■ **Exercise brief**
Show the lines below that contain the string "removed".

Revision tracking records

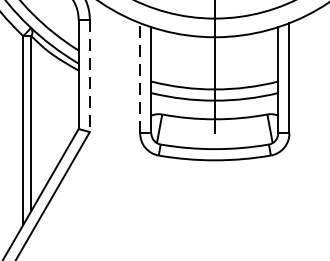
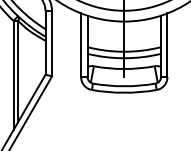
line: (90, 76) -> (52, 44), dashed -> solid
line: (140, 78) -> (81, 45), dashed -> solid

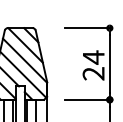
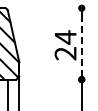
line: (87, 28) -> (59, 8), removed
line: (109, 64) -> (81, 44), solid -> dashed
line: (87, 99) -> (59, 79), removed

■ **Response to this task**
line: (87, 28) -> (59, 8), removed
line: (87, 99) -> (59, 79), removed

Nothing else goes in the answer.